A recent university cyberattack in the United States resulted in more than 5,000 systems being taken out of action.
The university cyberattack only became apparent after the IT department was flooded with complaints from staff and students that the Internet had slowed to a snail’s pace. By the time that the cyberattack was identified, the attack had spread to multiple systems and devices, resulting in major headaches for the IT department. Attempts were made to bring systems back online but they failed. Not only had IoT devices been compromised, passwords were changed by the attackers. The IT department was locked out and was prevented from gaining access to any of the compromised devices.
The attack involved a range of devices. Even campus vending machines had been loaded with malware and were under the control of the attackers. In total, 5,000 smart devices were compromised in the attack and had been added to an emerging IoT botnet.
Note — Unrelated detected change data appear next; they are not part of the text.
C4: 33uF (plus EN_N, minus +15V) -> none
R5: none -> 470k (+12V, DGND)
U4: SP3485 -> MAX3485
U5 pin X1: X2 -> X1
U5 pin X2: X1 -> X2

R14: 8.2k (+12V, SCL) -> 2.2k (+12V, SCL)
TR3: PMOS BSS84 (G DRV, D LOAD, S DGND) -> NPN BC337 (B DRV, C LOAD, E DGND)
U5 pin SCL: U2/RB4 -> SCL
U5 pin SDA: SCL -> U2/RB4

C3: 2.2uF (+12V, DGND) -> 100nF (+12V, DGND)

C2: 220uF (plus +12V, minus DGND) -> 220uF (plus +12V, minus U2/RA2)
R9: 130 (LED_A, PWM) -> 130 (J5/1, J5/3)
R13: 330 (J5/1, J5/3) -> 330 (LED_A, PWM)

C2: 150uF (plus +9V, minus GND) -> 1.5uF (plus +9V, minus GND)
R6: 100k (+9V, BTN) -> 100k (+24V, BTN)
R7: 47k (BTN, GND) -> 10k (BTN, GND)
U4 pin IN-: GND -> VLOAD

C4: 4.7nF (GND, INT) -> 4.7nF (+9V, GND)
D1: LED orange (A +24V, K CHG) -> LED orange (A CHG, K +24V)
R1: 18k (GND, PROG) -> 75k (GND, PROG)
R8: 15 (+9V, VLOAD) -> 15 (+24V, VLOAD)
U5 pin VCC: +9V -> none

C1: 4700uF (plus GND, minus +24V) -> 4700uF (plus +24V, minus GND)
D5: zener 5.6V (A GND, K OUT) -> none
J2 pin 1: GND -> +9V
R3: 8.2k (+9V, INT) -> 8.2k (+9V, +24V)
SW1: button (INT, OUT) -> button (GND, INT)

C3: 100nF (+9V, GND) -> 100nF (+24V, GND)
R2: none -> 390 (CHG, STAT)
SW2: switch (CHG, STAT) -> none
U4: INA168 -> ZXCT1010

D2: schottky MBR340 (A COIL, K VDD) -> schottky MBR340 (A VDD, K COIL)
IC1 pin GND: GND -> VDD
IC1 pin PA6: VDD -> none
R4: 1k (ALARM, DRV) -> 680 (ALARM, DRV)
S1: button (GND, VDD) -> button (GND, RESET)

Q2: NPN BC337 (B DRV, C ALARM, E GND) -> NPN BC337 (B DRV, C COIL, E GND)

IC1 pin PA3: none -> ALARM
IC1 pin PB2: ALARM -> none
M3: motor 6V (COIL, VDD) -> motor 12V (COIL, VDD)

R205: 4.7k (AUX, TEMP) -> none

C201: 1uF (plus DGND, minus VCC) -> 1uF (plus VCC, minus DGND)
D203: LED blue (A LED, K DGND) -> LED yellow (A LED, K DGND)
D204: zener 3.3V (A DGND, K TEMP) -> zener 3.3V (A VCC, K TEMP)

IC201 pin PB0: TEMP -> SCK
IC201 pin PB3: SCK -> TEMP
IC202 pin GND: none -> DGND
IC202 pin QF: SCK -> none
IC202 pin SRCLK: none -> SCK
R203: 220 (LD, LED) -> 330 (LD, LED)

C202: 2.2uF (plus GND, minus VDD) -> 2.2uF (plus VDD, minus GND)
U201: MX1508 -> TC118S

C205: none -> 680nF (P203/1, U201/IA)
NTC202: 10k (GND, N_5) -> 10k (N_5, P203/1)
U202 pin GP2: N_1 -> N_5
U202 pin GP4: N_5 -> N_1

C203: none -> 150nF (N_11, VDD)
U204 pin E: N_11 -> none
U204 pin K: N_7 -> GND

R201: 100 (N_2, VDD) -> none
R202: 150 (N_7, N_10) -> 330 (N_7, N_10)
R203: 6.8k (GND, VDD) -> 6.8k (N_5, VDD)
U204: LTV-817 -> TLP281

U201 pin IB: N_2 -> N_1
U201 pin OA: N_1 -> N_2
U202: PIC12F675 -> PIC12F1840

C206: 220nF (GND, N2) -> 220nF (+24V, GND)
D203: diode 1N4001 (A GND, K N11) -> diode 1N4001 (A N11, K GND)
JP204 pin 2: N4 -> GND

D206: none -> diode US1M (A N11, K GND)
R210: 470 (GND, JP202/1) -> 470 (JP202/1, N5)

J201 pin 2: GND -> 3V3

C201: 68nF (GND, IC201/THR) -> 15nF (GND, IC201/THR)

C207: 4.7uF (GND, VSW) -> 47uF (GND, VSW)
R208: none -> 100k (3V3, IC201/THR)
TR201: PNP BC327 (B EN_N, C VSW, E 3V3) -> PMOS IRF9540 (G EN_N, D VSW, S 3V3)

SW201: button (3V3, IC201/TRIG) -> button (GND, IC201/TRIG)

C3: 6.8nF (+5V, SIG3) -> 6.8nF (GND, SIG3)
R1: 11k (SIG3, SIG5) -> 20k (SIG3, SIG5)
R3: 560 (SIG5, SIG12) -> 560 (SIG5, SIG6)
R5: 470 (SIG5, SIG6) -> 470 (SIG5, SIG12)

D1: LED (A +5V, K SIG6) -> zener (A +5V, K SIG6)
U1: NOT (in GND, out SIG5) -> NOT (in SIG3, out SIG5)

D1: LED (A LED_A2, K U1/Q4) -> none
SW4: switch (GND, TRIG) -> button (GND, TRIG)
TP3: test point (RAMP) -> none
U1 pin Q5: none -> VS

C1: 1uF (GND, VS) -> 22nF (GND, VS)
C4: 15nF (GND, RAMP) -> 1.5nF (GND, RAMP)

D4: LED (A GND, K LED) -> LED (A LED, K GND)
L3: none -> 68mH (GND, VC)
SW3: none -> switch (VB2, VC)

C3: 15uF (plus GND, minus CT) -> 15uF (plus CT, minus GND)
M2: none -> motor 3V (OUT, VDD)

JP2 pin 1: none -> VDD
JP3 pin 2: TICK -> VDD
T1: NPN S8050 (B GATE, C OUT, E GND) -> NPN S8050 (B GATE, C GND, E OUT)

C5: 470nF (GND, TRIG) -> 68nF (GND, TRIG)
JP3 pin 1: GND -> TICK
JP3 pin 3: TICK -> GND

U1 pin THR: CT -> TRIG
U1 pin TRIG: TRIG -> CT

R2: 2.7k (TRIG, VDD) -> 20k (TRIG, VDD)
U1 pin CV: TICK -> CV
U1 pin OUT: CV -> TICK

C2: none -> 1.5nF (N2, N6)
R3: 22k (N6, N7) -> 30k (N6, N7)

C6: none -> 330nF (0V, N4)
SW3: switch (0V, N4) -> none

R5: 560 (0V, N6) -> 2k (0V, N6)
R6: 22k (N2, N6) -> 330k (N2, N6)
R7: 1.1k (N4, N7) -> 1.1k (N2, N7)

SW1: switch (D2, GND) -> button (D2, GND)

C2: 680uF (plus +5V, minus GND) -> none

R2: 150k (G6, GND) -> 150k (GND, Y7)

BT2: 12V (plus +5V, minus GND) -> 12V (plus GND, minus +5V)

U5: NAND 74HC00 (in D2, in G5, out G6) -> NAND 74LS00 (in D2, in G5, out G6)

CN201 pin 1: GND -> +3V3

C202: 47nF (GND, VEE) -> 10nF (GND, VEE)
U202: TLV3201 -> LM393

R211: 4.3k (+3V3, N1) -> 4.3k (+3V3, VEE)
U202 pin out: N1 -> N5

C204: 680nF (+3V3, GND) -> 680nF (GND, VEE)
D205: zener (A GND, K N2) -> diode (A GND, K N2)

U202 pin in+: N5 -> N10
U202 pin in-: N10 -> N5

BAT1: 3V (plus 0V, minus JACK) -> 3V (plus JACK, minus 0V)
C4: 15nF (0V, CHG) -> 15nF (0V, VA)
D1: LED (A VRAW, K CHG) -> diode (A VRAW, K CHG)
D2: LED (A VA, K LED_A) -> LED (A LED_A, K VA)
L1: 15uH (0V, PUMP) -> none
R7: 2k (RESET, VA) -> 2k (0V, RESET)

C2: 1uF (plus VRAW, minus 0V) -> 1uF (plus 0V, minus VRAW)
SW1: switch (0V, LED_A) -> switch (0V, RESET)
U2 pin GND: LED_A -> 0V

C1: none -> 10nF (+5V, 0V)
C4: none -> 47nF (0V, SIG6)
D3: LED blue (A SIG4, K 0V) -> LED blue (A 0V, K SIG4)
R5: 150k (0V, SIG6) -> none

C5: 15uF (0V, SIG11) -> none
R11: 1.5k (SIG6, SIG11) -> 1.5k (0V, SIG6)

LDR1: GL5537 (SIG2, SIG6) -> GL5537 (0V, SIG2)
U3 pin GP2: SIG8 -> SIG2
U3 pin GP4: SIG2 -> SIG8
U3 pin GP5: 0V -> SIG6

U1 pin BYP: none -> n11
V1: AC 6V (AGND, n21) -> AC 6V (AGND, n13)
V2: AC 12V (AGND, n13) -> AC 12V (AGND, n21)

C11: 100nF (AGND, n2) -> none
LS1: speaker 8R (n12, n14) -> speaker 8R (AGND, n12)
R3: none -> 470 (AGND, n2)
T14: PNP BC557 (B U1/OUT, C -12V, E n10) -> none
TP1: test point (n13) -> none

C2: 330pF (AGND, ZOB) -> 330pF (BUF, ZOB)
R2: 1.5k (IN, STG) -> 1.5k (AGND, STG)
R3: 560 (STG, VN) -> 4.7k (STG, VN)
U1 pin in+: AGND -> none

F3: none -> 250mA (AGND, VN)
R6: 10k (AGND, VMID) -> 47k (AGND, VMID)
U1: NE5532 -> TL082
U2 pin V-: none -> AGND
An investigation was launched which revealed the extent of the attack. Virtually the entire IoT network had been lost to the attackers. Everything from smart lightbulbs in street lamps to drink-dispensing vending machines had been infected with malware and made part of a botnet.
The IoT devices were making hundreds of DNS lookups, preventing users from performing web searches or visiting websites. In this case, the devices were being used to make seafood-related searches. So many searches that genuine use of the Internet was prevented.
Once the first devices were compromised, the infection spread rapidly. Every IoT device connected to the network was attacked, with the devices brute-forced until the correct username and password combo was found. The devices were then loaded with malware and added to the botnet. The speed at which the IoT devices were compromised and loaded with malware was due to the use of weak passwords and default login credentials. The university, for convenience, had also made the mistake of loading all IoT devices onto one network.
Once the attackers had gained access to an IoT device and loaded their malware, they had full control of the device. To prevent removal of the malware, the attackers changed the password on the device, locking the IT department out.
Once that had occurred, the only way the IT department thought it would be possible to remove the malware and regain control would be to replace every IoT device. All 5,000 of them.
However, before such a drastic measure was taken, the university sought external assistance and was advised to use a packet sniffer to intercept clear-text passwords sent by the attackers to the malware-compromised devices. The university was able to read the new passwords and regain access to its IoT devices. Passwords were then changed on all 5,000 devices and the malware was removed.
A university cyberattack such as this can cause considerable IT headaches, major disruption for staff and students, and involves a not insignificant resolution cost. However, the university cyberattack could have been avoided. Even if an attack was not prevented, its severity could have been greatly reduced.
Had strong passwords been set, the attackers would have found it much harder to infect devices, buying the IT department time and allowing action to be taken to mitigate the attack.
While it is easy to see why all IoT devices were included on a single network, such a move makes it far too easy for cybercriminals to spread malware infections. It is never wise to put all of one’s eggs in the same basket. It is also important to ensure that networks are separated. If access to devices on one network is gained, damage will be limited.